Die gesunde Stunde ist seit vielen Jahren in Grundschulen der Region tätig und hat vielen Familien Anregungen zur Gesundheitsförderung gegeben. Politiker und Gesundheitsanbieter waren sich deshalb einig, dass das Projekt die nächste Hürde erklimmen muss. Der naheliegende Schritt war jetzt die Gründung des Vereins „Gesunde Stunde“, wie Gründungsmitglied Michael Lübbersmann, Landrat des Landkreises Osnabrück, betont. „Die Gesundheitsförderung ist ein wichtiges gesellschaftspolitisches Ziel, das wir in der Region mit zahlreichen Initiativen verfolgen. Die Gesunde Stunde hat sich als Instrument bewährt, um viele Familien zu erreichen und zu mehr Eigeninitiative in der Gesundheitsförderung zu motivieren.“

Ziel der Gesunden Stunde ist es, Familien dazu anzuhalten, täglich möglichst eine Stunde Zeit miteinander zu verbringen – abseits von Fernsehen oder Computer. Stattdessen stehen Bewegung, gesunde Ernährung und Entspannung im Mittelpunkt. Dafür bietet die Gesunde Stunde vielfältige Anregungen. Unterstützung erhält sie von vielen Partnern. Das sind beispielsweise der Zoo Osnabrück, die Grüne Schule im Botanischen Garten der Universität Osnabrück, Kubikus Bad Essen, das Museum Industriekultur, der ADFC und der Landfrauenverband.

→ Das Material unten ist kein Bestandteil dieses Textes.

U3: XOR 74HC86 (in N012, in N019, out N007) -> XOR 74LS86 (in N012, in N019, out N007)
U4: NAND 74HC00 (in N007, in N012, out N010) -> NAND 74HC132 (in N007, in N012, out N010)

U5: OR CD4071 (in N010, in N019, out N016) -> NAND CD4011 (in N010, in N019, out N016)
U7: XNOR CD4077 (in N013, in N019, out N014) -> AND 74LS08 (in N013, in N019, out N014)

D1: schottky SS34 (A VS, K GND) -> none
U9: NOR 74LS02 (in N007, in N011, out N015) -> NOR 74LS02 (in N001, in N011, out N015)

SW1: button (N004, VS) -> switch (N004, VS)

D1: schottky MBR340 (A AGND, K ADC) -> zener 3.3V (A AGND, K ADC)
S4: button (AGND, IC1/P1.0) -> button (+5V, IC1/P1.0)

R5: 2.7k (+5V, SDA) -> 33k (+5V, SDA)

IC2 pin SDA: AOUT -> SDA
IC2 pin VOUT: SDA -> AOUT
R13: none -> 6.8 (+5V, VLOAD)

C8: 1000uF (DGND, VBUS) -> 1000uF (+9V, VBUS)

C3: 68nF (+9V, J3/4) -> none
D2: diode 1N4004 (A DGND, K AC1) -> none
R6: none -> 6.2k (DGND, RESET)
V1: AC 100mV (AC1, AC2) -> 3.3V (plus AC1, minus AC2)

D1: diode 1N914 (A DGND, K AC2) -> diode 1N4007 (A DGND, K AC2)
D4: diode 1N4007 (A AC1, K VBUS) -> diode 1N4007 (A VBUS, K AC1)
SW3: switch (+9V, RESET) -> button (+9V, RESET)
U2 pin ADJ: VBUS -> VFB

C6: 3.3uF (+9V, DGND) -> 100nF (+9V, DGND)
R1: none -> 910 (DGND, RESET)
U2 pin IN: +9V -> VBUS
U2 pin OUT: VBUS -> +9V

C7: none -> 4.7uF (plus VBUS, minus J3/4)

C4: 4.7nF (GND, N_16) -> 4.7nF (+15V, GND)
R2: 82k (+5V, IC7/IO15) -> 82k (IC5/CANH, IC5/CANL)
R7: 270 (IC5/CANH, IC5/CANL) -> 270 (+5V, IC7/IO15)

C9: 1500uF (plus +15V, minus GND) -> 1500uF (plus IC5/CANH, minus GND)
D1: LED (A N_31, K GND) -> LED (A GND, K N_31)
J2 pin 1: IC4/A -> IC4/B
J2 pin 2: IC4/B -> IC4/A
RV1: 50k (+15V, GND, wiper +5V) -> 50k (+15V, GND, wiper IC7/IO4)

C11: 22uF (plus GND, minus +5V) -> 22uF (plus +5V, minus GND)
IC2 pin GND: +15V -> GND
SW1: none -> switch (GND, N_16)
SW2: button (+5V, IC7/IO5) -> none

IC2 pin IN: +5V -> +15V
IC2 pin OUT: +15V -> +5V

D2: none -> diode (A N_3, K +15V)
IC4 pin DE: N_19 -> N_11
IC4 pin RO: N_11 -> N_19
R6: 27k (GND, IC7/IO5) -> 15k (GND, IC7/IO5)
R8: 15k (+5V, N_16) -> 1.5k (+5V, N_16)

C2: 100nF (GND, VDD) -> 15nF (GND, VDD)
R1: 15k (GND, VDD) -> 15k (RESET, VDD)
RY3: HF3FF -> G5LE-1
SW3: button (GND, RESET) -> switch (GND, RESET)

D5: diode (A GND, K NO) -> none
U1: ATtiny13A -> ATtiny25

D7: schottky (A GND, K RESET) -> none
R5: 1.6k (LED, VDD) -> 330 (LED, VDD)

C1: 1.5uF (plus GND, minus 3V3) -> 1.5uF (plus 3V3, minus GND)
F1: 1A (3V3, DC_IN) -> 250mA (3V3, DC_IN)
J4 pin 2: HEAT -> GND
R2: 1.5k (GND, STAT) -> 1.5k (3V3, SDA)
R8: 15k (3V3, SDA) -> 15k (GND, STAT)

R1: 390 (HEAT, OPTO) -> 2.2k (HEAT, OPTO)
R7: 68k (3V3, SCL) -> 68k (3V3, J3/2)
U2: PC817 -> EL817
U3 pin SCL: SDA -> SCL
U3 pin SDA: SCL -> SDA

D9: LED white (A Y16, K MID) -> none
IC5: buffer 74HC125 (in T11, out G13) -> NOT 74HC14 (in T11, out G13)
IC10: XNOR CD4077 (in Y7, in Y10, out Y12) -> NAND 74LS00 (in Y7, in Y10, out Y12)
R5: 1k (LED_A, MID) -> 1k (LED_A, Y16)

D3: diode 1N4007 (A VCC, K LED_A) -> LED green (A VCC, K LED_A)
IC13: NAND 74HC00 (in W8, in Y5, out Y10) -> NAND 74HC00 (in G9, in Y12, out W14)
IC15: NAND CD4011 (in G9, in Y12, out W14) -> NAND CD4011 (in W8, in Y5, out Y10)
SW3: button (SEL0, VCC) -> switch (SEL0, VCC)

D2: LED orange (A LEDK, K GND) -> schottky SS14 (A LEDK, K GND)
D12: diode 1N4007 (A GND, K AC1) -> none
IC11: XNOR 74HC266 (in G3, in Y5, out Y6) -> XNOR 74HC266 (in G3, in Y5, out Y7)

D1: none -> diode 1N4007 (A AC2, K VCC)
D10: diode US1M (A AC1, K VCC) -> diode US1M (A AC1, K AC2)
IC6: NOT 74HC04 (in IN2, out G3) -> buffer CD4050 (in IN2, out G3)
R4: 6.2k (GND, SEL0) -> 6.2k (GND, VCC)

Bisher wurde die Initiative des Christlichen Kinderhospitals Osnabrück und des Gesundheitsdienstes für Stadt und Landkreis Osnabrück aus Drittmitteln ermöglicht. Langjährige Unterstützung bot insbesondere die Stiftung Stahlwerk Georgsmarienhütte. Beate-Maria Zimmermann und Hermann Cordes als Vertreter der Stiftung begrüßten die Umwandlung der Gesunden Stunde von einem Projekt in die stetige Arbeitsstruktur eines Vereins: „Die Anschubfinanzierung der Stiftung hat sich gelohnt“, lautet ihre Überzeugung.

Der Landkreis Osnabrück, die AudiBKK, die pronovaBKK und die Stiftung Stahlwerk Georgsmarienhütte haben bereits ihre Bereitschaft erklärt, den neuen Verein zu unterstützen. Dirk Lauenstein (AudiBKK) ist zuversichtlich, dass sich weitere Förderer für die Gesunde Stunde finden.

Im Frühjahr wird der Verein Gesunde Stunde seine Arbeit der Öffentlichkeit vorstellen. Dann können sich auch Grundschulen für das neue Programm bewerben.